Ujaran romantisnya, hati perempuan mana yang rela diduakan, karena muara perkawinan adalah kesetiaan dengan mengusung janji di altar perkawinan, bahwa hanya kematian yang memisahkan.

Pada awalnya, bola liar perselingkuhan Terry terendus media Inggris. Terry bereaksi. Secepat kilat, ia memperoleh surat dari pengadilan yang memungkinkannya mendaulat media untuk tidak menyebarluaskan berita seputar gonjang-ganjing kehidupan pribadinya. Rolet kehidupan berputar ke arah kebenaran.

Pengadilan menganulir surat tersebut, dengan menyandarkan diri kepada argumentasi bahwa Terry merupakan kapten timnas Inggris dan ulahnya bukan tidak mungkin memantik perilaku buruk bagi prestise dan prestasi timnas serta publik Inggris pada akhirnya.

Dalam hal ini, rahasia pribadi tak bisa dilindungi. Pucuk dicinta ulam tiba. Media berbondong-bondong mengekspose skandal Terry sebagai berita utama. Seperti biasa, media Inggris tampil garang, siap menerkam dan memangsa siapa saja, apalagi menyentuh moralitas seksual di altar bola.

Media berpegangan kepada peribahasa Latin, "suppressio veri suggestio falsi" (menekan sebuah kebenaran adalah saran palsu). Taruhannya bukan main-main: kebenaran.

Sebagai sohib, Wayne Bridge ogah berkomentar soal perselingkuhan Terry dan Vanessa. "Perhatian utamaku adalah kesejahteraan anakku. Karenanya, aku tak akan memberikan komentar mengenai pemberitaan ini, baik sekarang atau pun di masa depan," kata Bridge. Hatinya galau.

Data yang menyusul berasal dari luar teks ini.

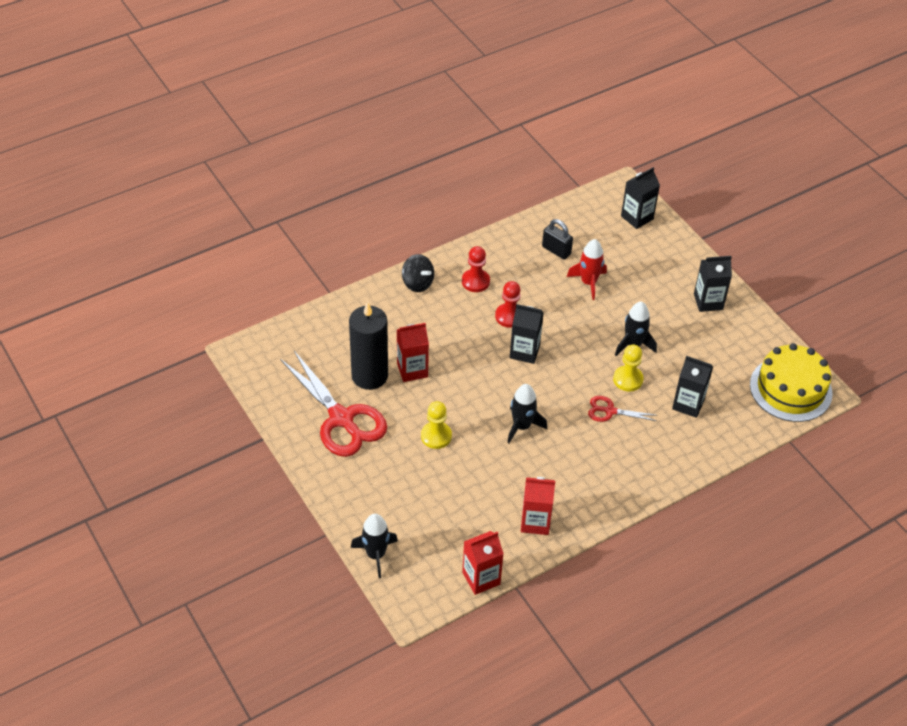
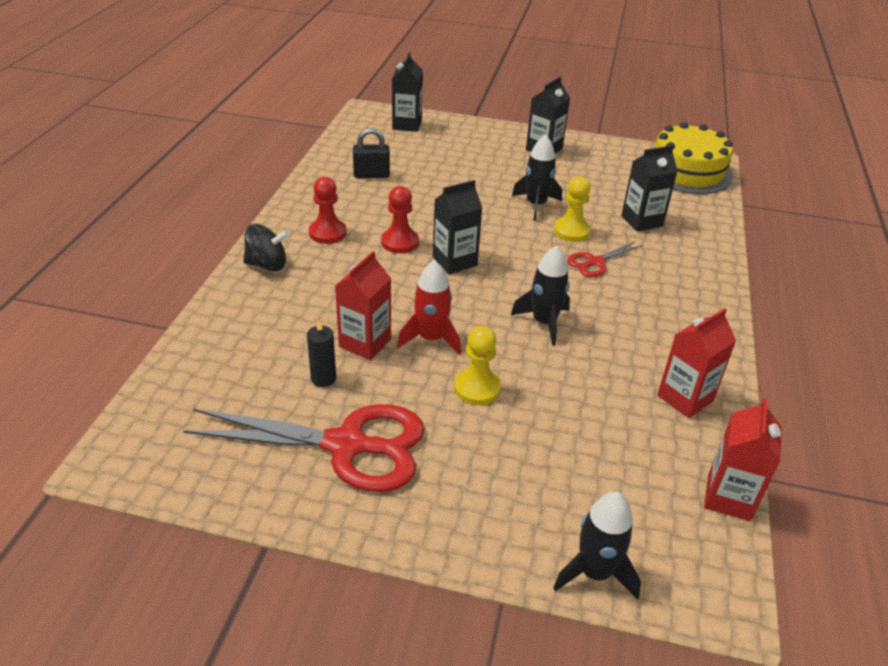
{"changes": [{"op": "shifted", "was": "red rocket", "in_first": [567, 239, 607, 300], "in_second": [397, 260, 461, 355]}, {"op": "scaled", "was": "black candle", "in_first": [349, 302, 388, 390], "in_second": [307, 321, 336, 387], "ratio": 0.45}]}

Menurut media-media Inggris, Poole sedang menyiapkan serangan balik dengan menyiapkan gugatan cerai. Sebagaimana layaknya paduan suara di katedral bola, masyarakat Inggris mendaulat pelatih timnas Inggris, Fabio Capello untuk mencabut ban kapten dari tangan Terry. Disebut-sebut, keutuhan timnas Inggris terancam bangkrut, karena Bridge ogah satu tim dengan Terry.

Di mata Ancelotti, masalah itu tidak sampai mengusik keajegan performa Terry dan kekompakan kamar ganti tim. Dengan pertimbangan kemanusiaan, pelatih asal Italia itu menyatakan akan membolehkan Terry untuk mengambil libur kapan saja. Bila Terry memang tidak merasa perlu libur, Carletto akan terus memainkannya demi kejayaan panji Chelsea di ajang kompetisi Liga Inggris.

"Saya tak pernah mendiskusikan (masalah pribadi dengan pemain). Saya suka bebincang dengan pemain, tetapi saya tidak suka bicara (masalah pribadi)," ungkap Ancelotti.

"Bila ia membutuhkan libur, saya akan memberikannya. Bila ia tak butuh libur, maka ia akan bermain dalam duel versus Cardiff (di ajang Piala FA, 13 Februari ini). Ini adalah urusan saya dan Terry. Saya pikir, ini bukan urusan Anda (media)," kata mantan pelatih AC Milan itu.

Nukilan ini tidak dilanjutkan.